This is the second post in our Building Secure Web Apps series.
Traditional single-cookie session management leaves Web applications vulnerable to Cross-Site Request Forgery (CSRF) attacks. CSRF attacks exploit the fact that browsers will send associated cookies with any request, regardless of why the request is being sent, and that servers will accept session tokens in the Cookie header. Attackers can cause requests to be sent with full session credentials from attacker-controlled Web pages, and depending on the nature of the targeted Web application, that can be a very serious problem.
Web application developers can't do anything about the browser behavior, but they can take advantage of some browser features to provide a session management scheme that resists such attacks. Consider the following scheme of 3 cookies, each containing a long, independently random string.
We have the browser access the "challenge" cookie via script and put a copy in the request data for each request before it is sent. Then on the server side, we have the server read the "browser" and "session" cookies from the Cookie header, but read the "challenge" cookie only from the request body.
This proves to the server that whatever page generated the request had access to the cookie, and since the browser is supposed to enforce the rule that only pages on example.com will be able to do so, the server may conclude that the request was in fact generated from a page on example.com. Therefore CSRF attacks, as they are currently defined, are not possible.
Finally the "browser" cookie is a persistent cookie that is used to identify the specific browser being used by the user. This cookie is designed to protect against credential-theft attacks, and doesn't have anything to do with CSRF. It is discussed here in order to illustrate an additional type of cookie for the sake of completeness. In the case when each user uses a single browser exclusively to access the Web application (e.g. the system default browser on their company-managed laptop), this cookie is useful as an additional factor in the authentication scheme.
In particular, if an attacker using a different browser tries to create a session by entering a victim user's stolen credentials, the server will see that the "browser" cookie is missing or incorrect, and issue an additional out-of-band challenge in order to complete the login process. For example, the application can send the user an email or text message containing a random code, and require the user to enter it with the usual credentials in order to log in.

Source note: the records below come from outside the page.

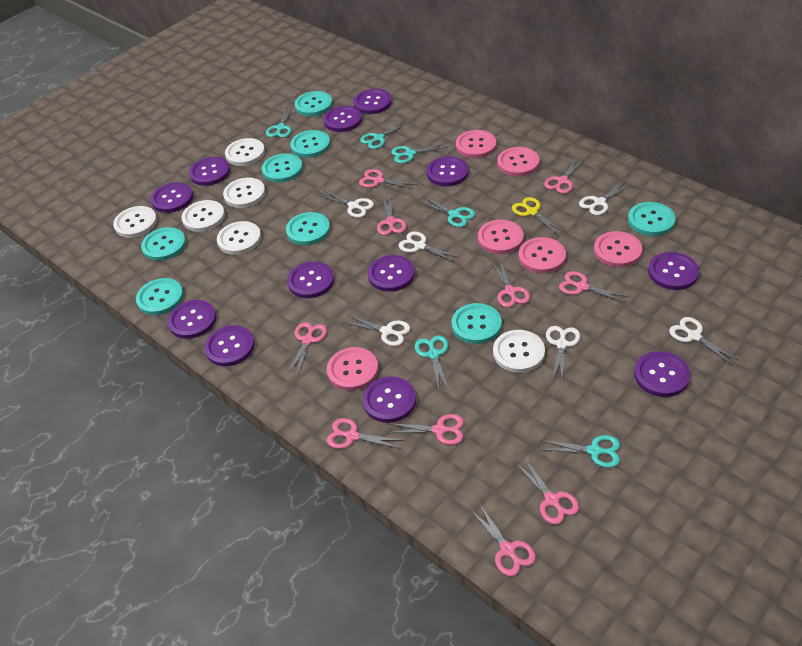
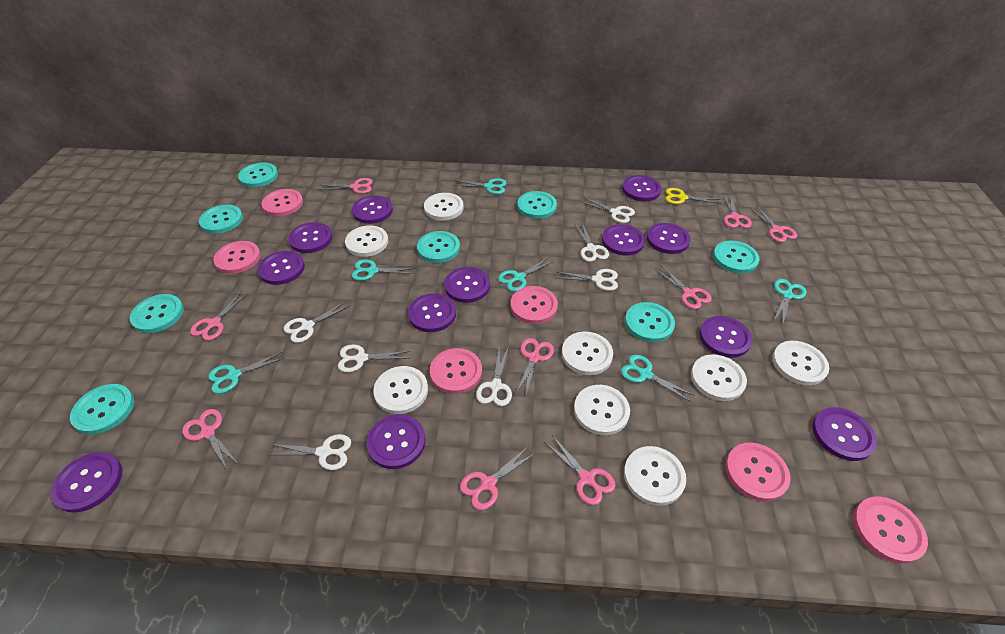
pink scissors: 10 -> 9
white button: 6 -> 8
white scissors: 6 -> 7

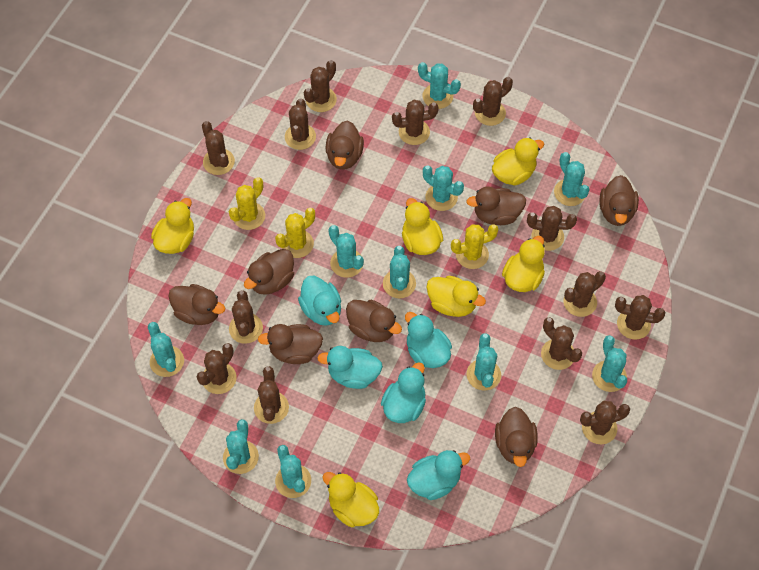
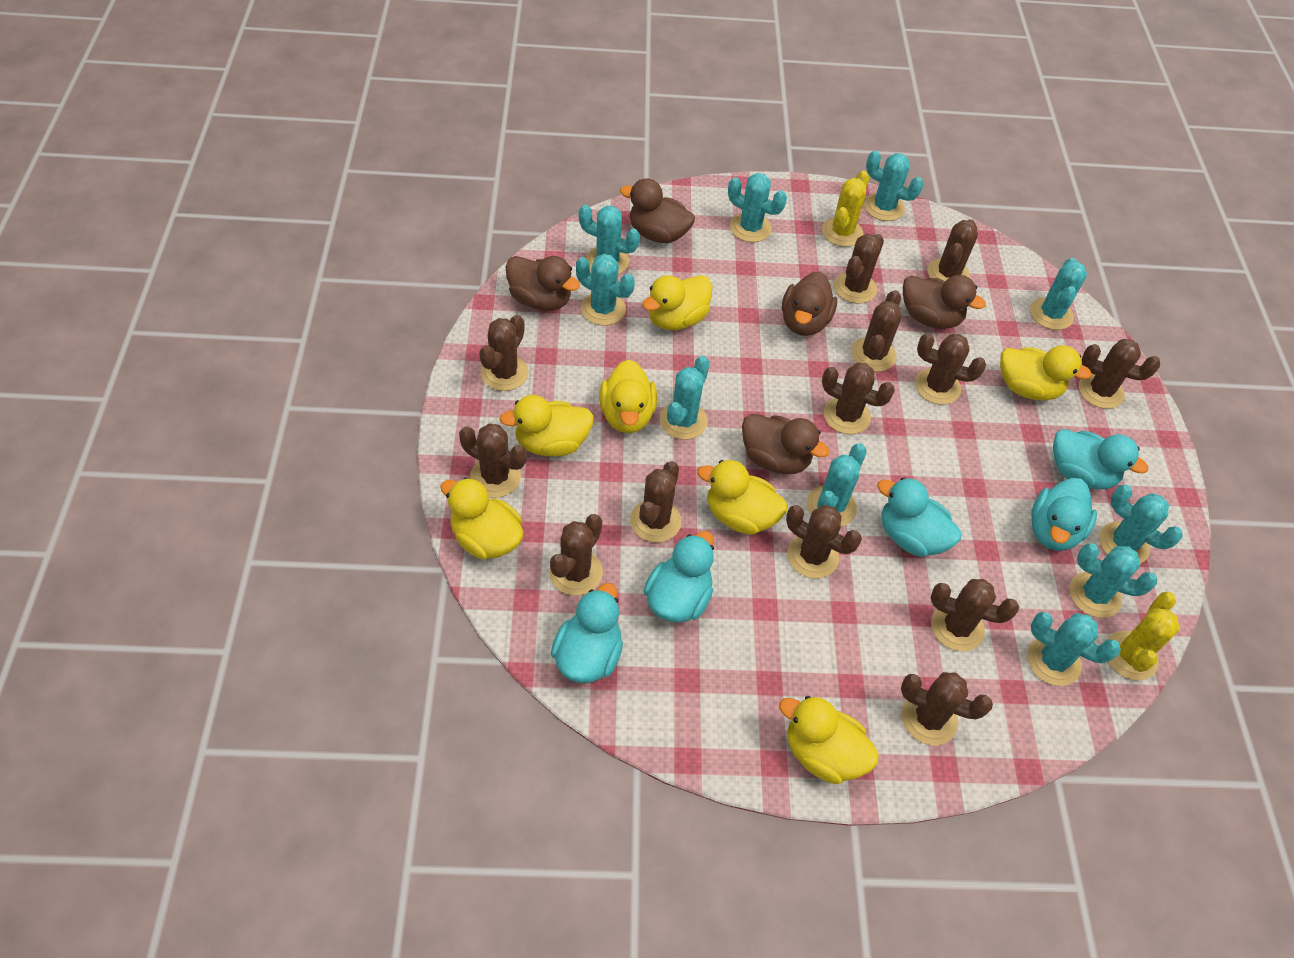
brown duck: 8 -> 5
yellow cactus: 3 -> 2
yellow duck: 6 -> 7

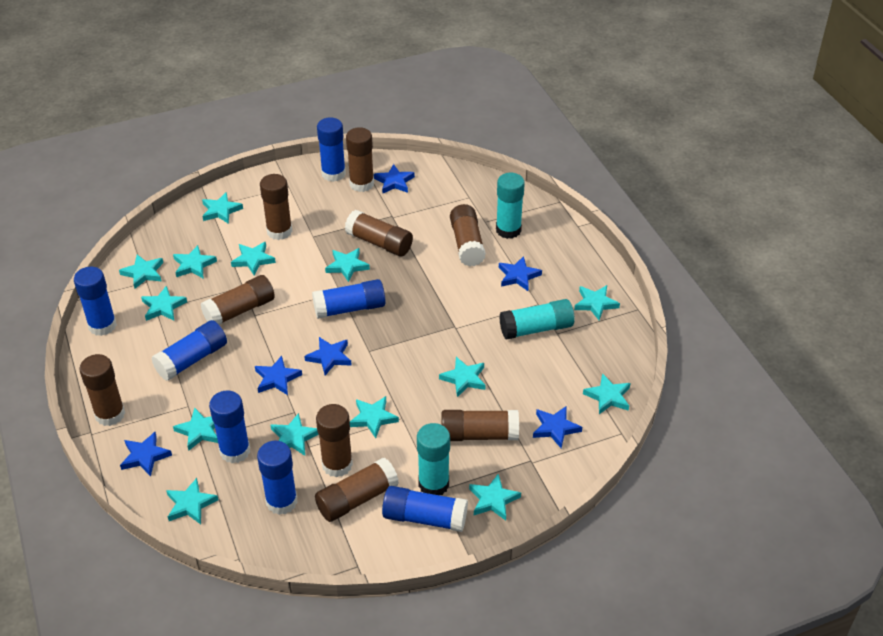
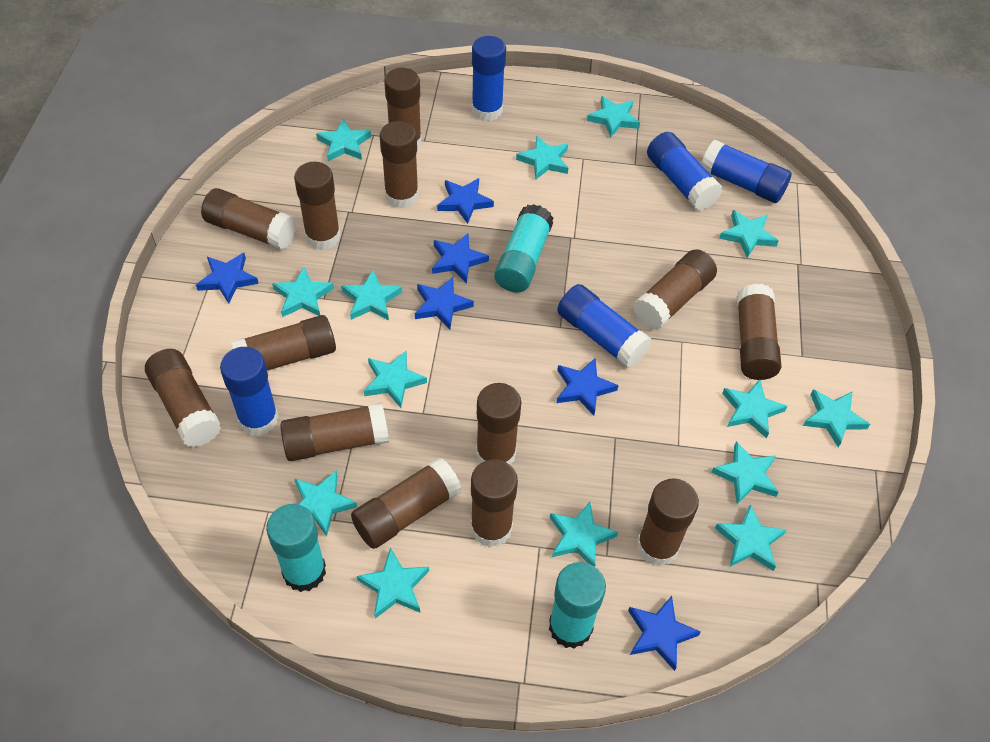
blue glue stick: 7 -> 5
brown glue stick: 9 -> 13

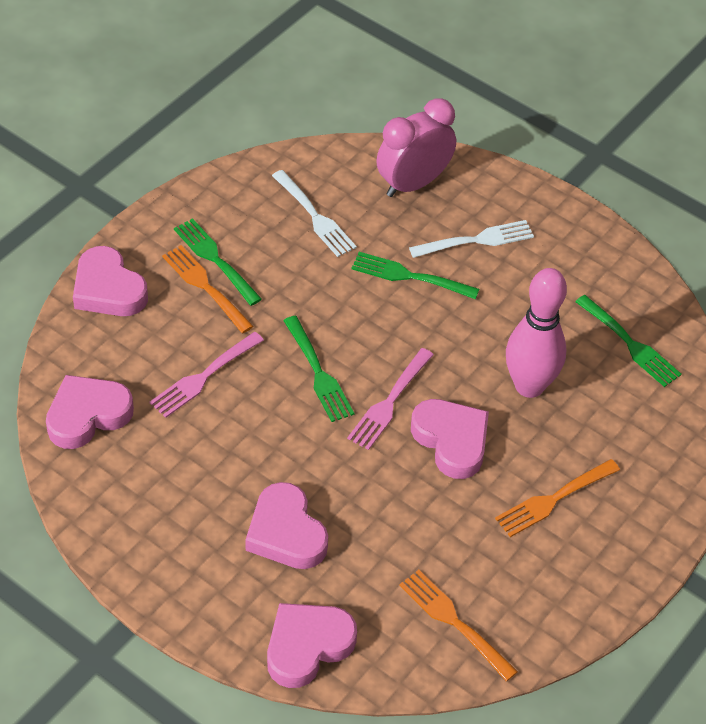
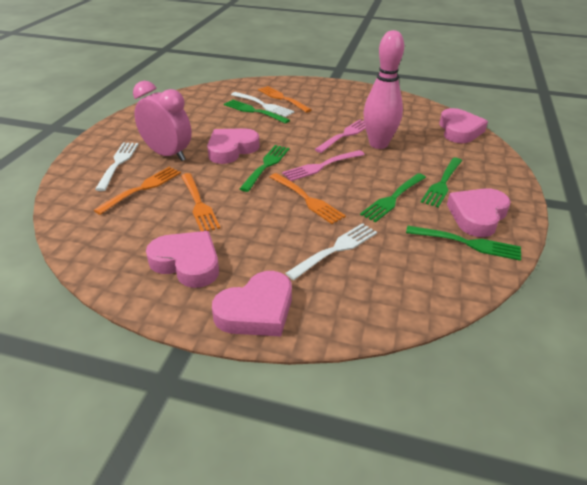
green fork: 4 -> 5
orange fork: 3 -> 4
white fork: 2 -> 3

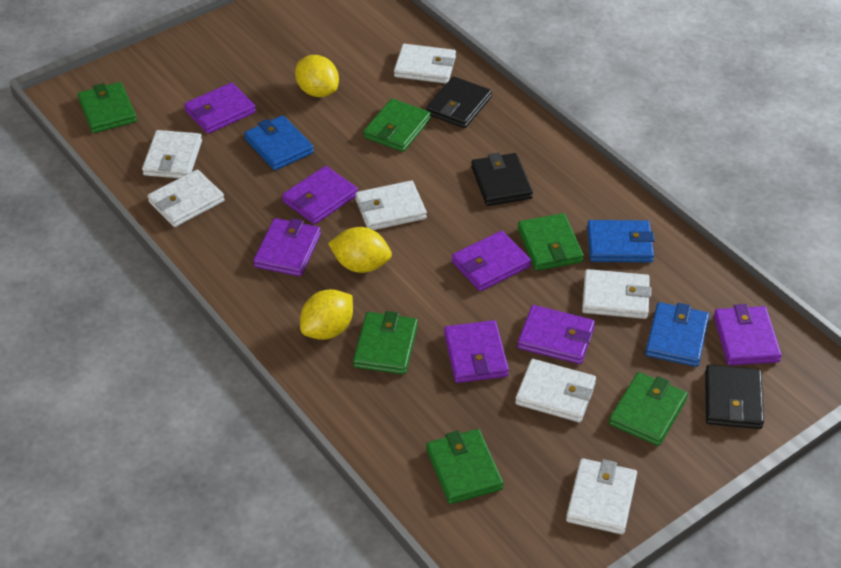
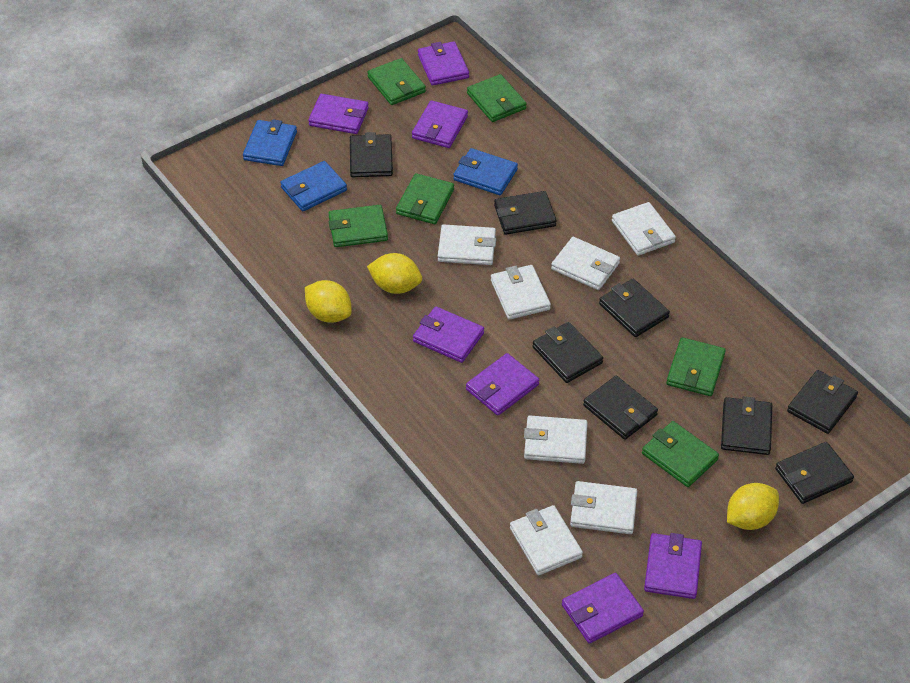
black wallet: 3 -> 8

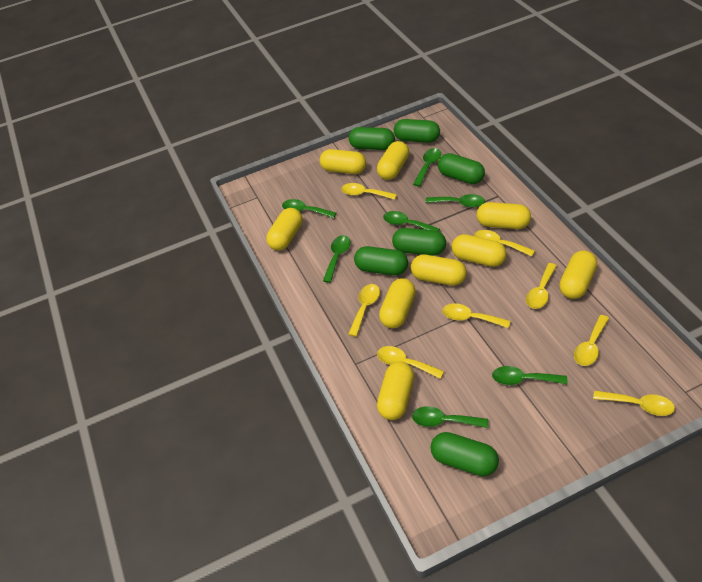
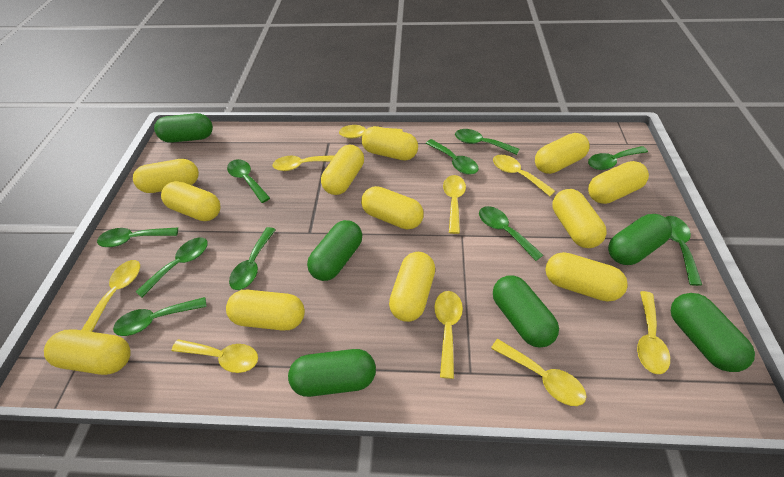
green spoon: 7 -> 10
yellow capsule: 9 -> 12
yellow spoon: 8 -> 9

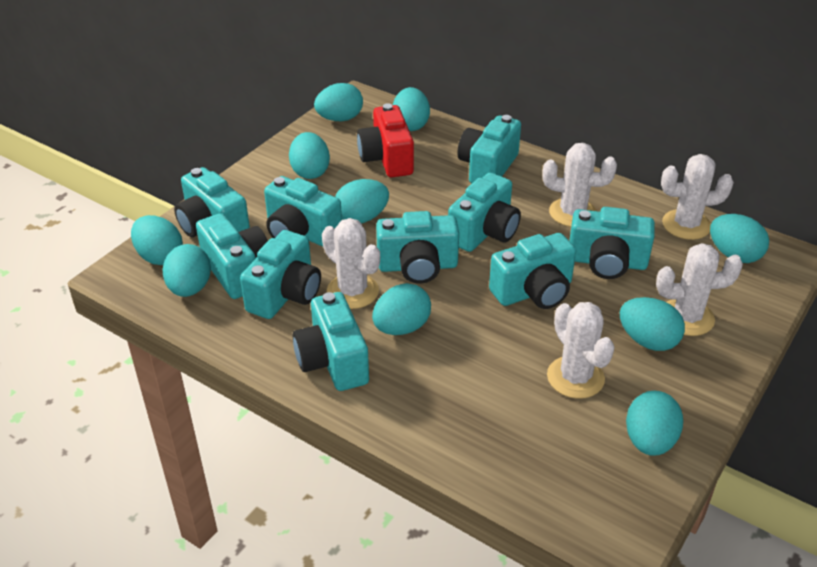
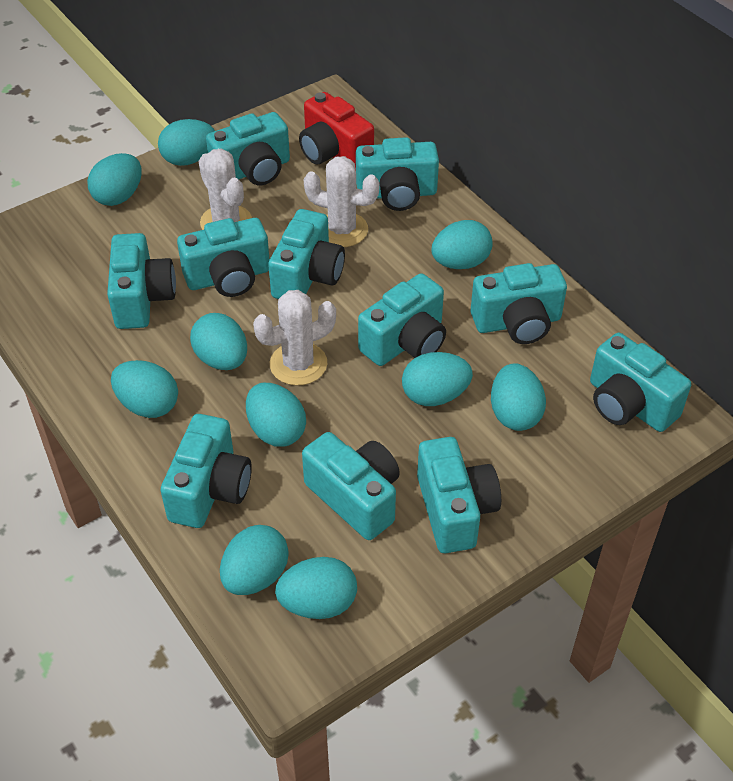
turquoise camera: 10 -> 11
white cactus: 5 -> 3

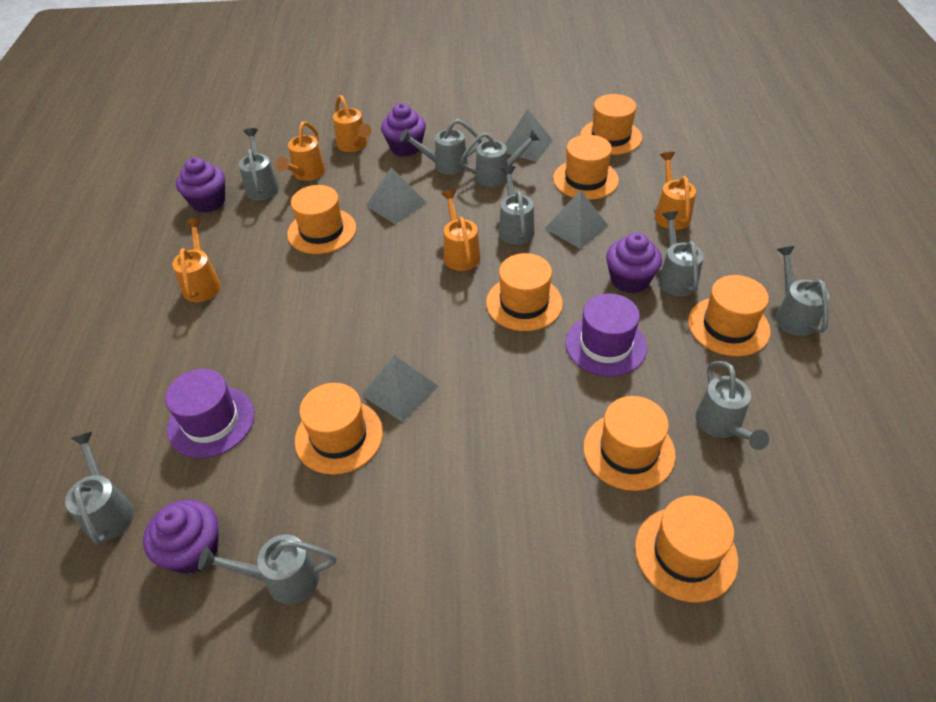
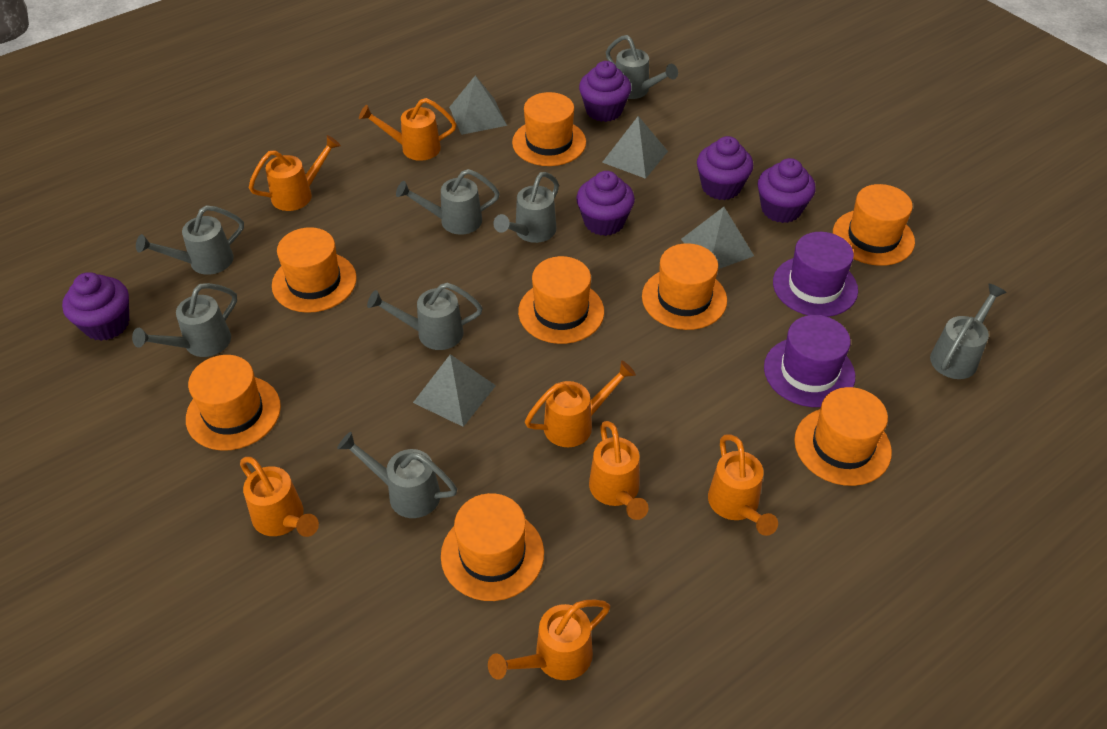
grey watering can: 9 -> 8
orange watering can: 5 -> 7
purple cupcake: 4 -> 5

If the attacker isn't also able to compromise the victim's email account or phone, or somehow get access to the victim's computer to read the cookie, it won't be possible to create a session, and the attack will fail. Genuine users who respond successfully with the correct code will receive the browser cookie, which is set as a persistent cookie so that the additional login step won't be required again for a while.
Of course if browser security fails in some way, for example through a flaw in the HTTPS implementation, or a flaw in same-origin security rules, the security measures described here won't provide much protection. And if you have an existing Web application whose design is incompatible with the above measures, it may be cost-prohibitive to implement them. But for new projects, it is a good idea to consider in advance the kind of attacks that have plagued existing applications, and design around them.